Showing posts with label Thinking Africa. Show all posts
Showing posts with label Thinking Africa. Show all posts

Thursday, 8 August 2013

On African Fault Lines: V.Y. Mudimbe

On African Fault Lines
V-Y Mudimbe’s On African Fault Lines was launched by the Department of Political and International Studies’ Thinking Africa project on Tuesday evening. 

Described by Lewis Gordon as the African continent’s greatest thinker, Mudimbe, is this collection of meditations is concerned with three thematics: Africa’s place within today’s intellectual, economic and cultural configurations; the main axes that structure disciplinary practices concerned with African difference and the possibility of understanding being-in-the-world with reference to alienation, creativity and friendship.

There can be no doubt that On African Fault Lines is a brilliant and intensely thought assemblage of writings Intellectual good faith is the hallmark and true achievement of Valentin Mudimbe’s oeuvre, and it is spectacularly on display here. His good faith approach draws ‘Africa’ into the wide orbit of his thought as much as he draws his sources into ‘Africa’. The signal accomplishment of this book is that it teaches us how to learn.
— Grant Farred, professor of Africana Studies, Cornell University

Wednesday, 24 July 2013

Violence in/and the Great Lakes: The Thought of V.Y. Mudimbe and Beyond

7 to 9 August 2013

ELRC, Rhodes University, Grahamstown, South Africa.

This colloquium is organised by the Thinking Africa project of the
Department of Political and International Studies, Rhodes University, in
collaboration with Grant Farred from Cornell University. The colloquium
reflects on the work of VY Mudimbe using these reflections to consider the
current situation in the Democratic Republic of the Congo. Participants in
the colloquium include VY Mudimbe (Duke, USA), Grant Farred (Cornell, USA),
Gervais Désiré Yamb (Ottawa, Canada), Fabien Eboussi Boulaga (Yaoundé,
Cameroon) Olga Hel-Bongo (Laval, Québec), Justin K. Bisanswa (Laval, Québec)
and Kasereka Kavwahirehi (Ottawa, Canada).

Monday, 15 July 2013

Rethinking the South African Crisis: Nationalism, Populism, Hegemony

Rethinking the South African Crisis
We are very pleased to announce that Gillian Hart will be giving this year’s Thinking Africa Public Lecture on the 15th of August. Gillian Hart is Professor of Geography and Co-Chair of Development Studies, University of California, Berkeley, and Honorary Professor, University of KwaZulu-Natal, South Africa.

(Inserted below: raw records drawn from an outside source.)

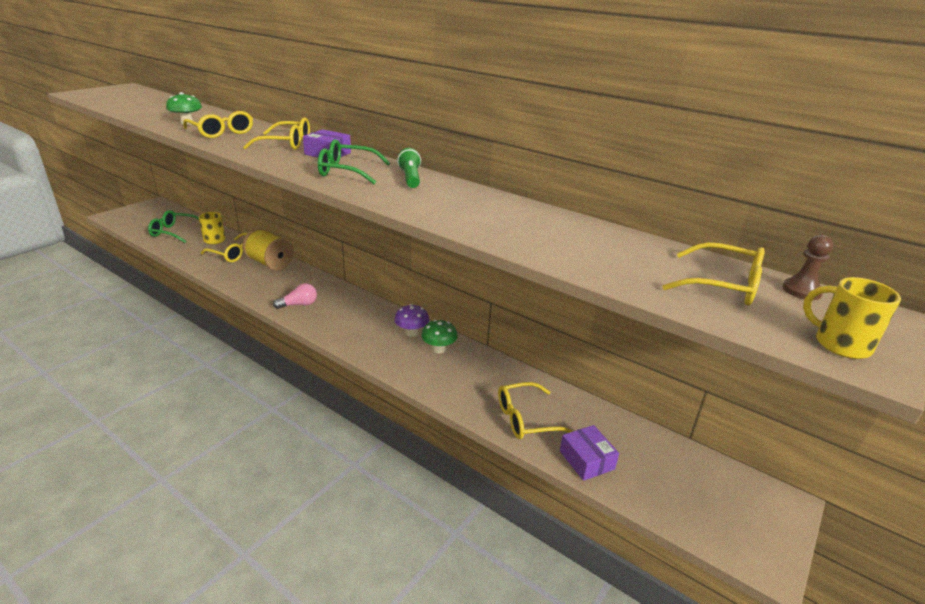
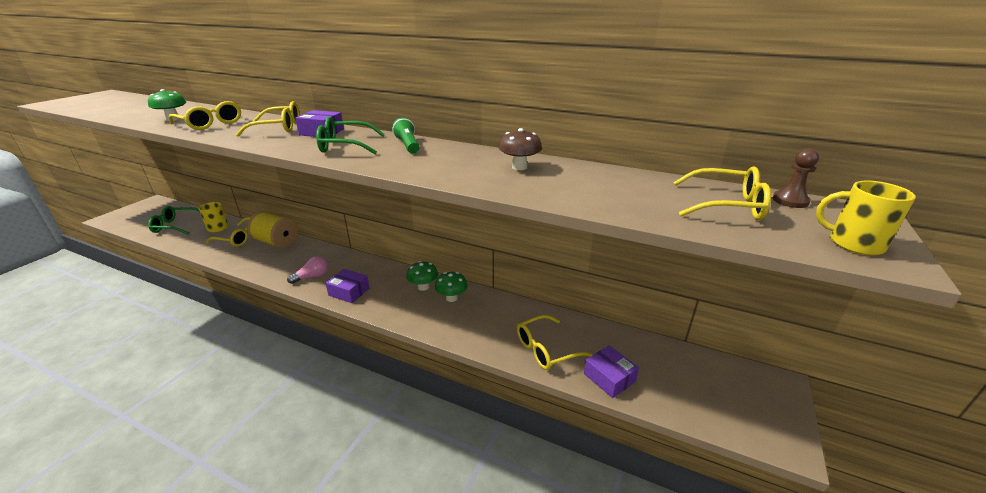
camera: 10 degrees left, 0 degrees up
(333, 326) = (349, 292): none -> purple box
(411, 333) = (423, 287): purple mushroom -> green mushroom
(518, 216) = (519, 167): none -> brown mushroom

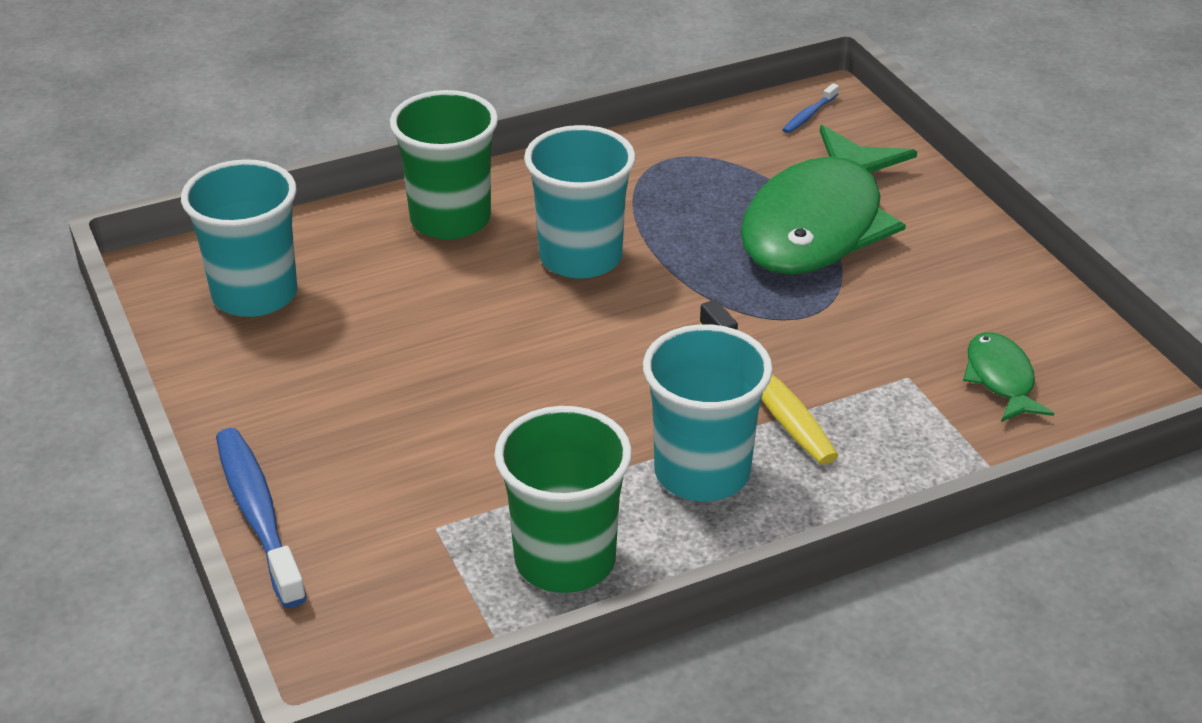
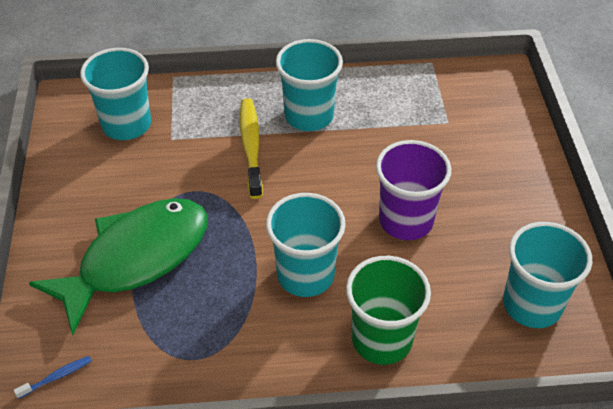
camera: 160 degrees left, 10 degrees up
(258, 514) = (536, 150): blue toothbrush -> none
(463, 351) = (406, 221): none -> purple cup
(565, 560) = (392, 92): green cup -> none
(1000, 379) = (126, 124): green fish -> turquoise cup

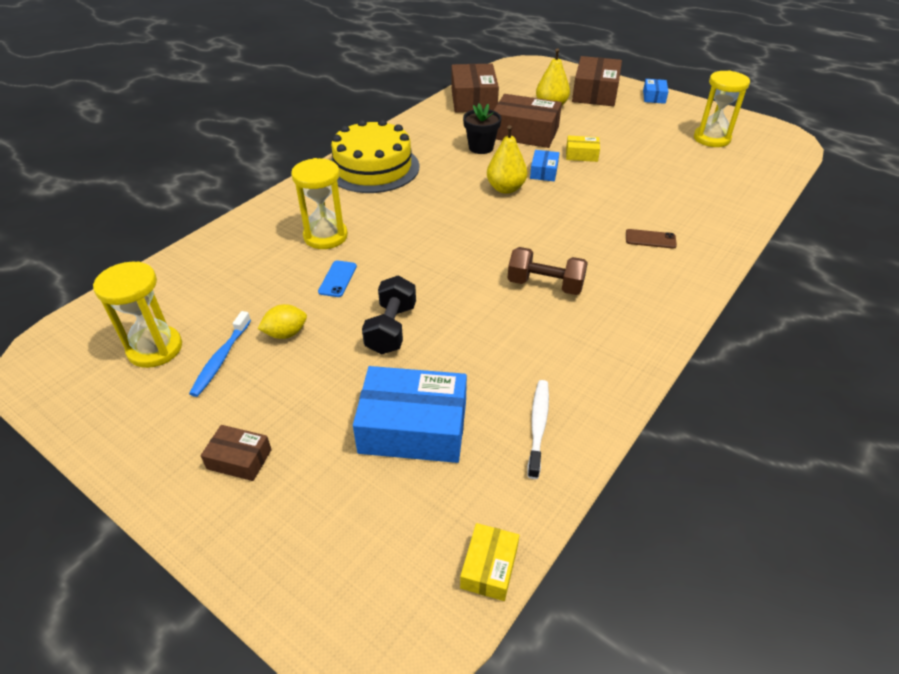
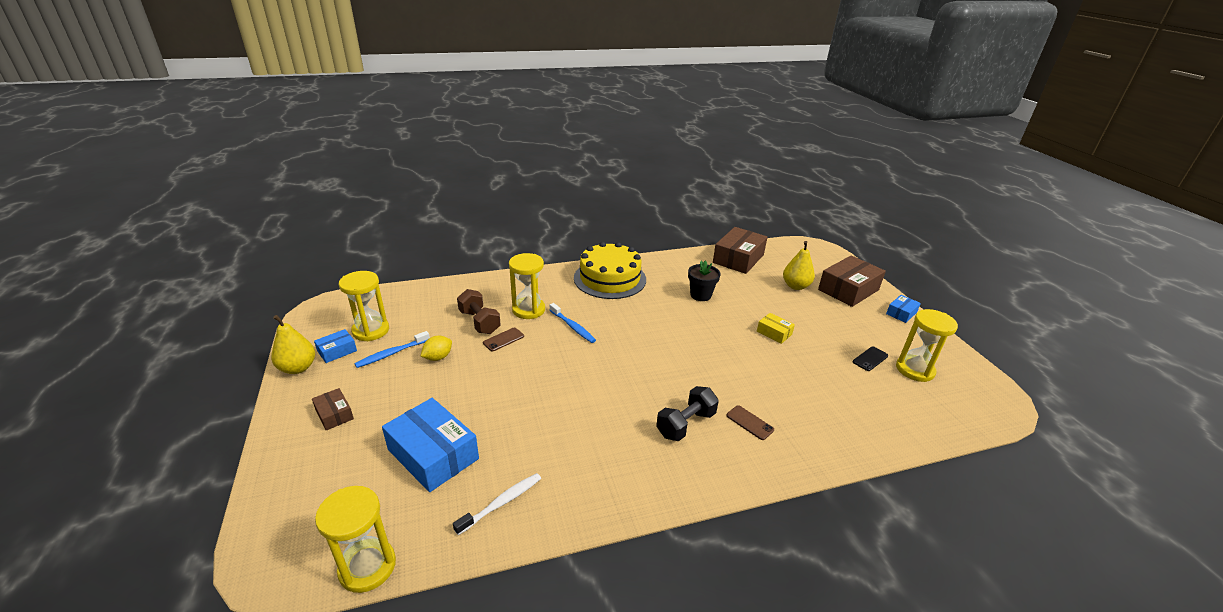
camera: 35 degrees right, 10 degrees down
(286, 333) = (438, 357): yellow lemon -> yellow lemon turned 60 degrees counterclockwise
(337, 279) = (503, 339): blue phone -> brown phone
(391, 329) = (495, 387): black dumbbell -> black dumbbell (686, 424)
(395, 232) = (572, 327): none -> blue toothbrush
(489, 567) = (367, 567): yellow box -> yellow hourglass
(505, 188) = (682, 332): yellow pear -> yellow pear (298, 368)
(525, 133) = (748, 298): brown box -> none
(544, 172) = (727, 332): blue box -> blue box (337, 351)
(545, 285) = (625, 413): brown dumbbell -> brown dumbbell (479, 322)
(674, 144) = (870, 359): none -> black phone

Gillian Hart’s forthcoming book is about to come out with UKZN Press.

The publishers describe the book as follows:

Rethinking the South African Crisis revisits longstanding debates to shed new light on the transition from apartheid. Drawing on nearly twenty years of ethnographic research, Gillian Hart argues that local government has become the key site of contradictions. Local practices, conflicts and struggles in the arenas of everyday life, feed into and are shaped by simultaneous processes of de-nationalisation and renationalisation. Together they are key to understanding the erosion of ANC domination, and the proliferation of populist politics. This book provides an innovative and forceful dialectical analysis of the ongoing, unstable and unresolved processes through which the crisis in South Africa is playing out. It also suggests how Gramsci’s concept of passive revolution, adapted and translated in relation to present circumstances, can do useful analytical and political work in South Africa and beyond.” 

Friday, 6 July 2012

Achille Mbembe to deliver a second “Thinking Africa” Public Lecture

Prof Achille Mbembe is to deliver the Second Annual Rhodes University Thinking Africa Project Public Lecture on  "Frantz Fanon on the Subject of Emancipation"  to be held  on 12 July, 2012 at the Rhodes Eden Grove Red Lecture Complex.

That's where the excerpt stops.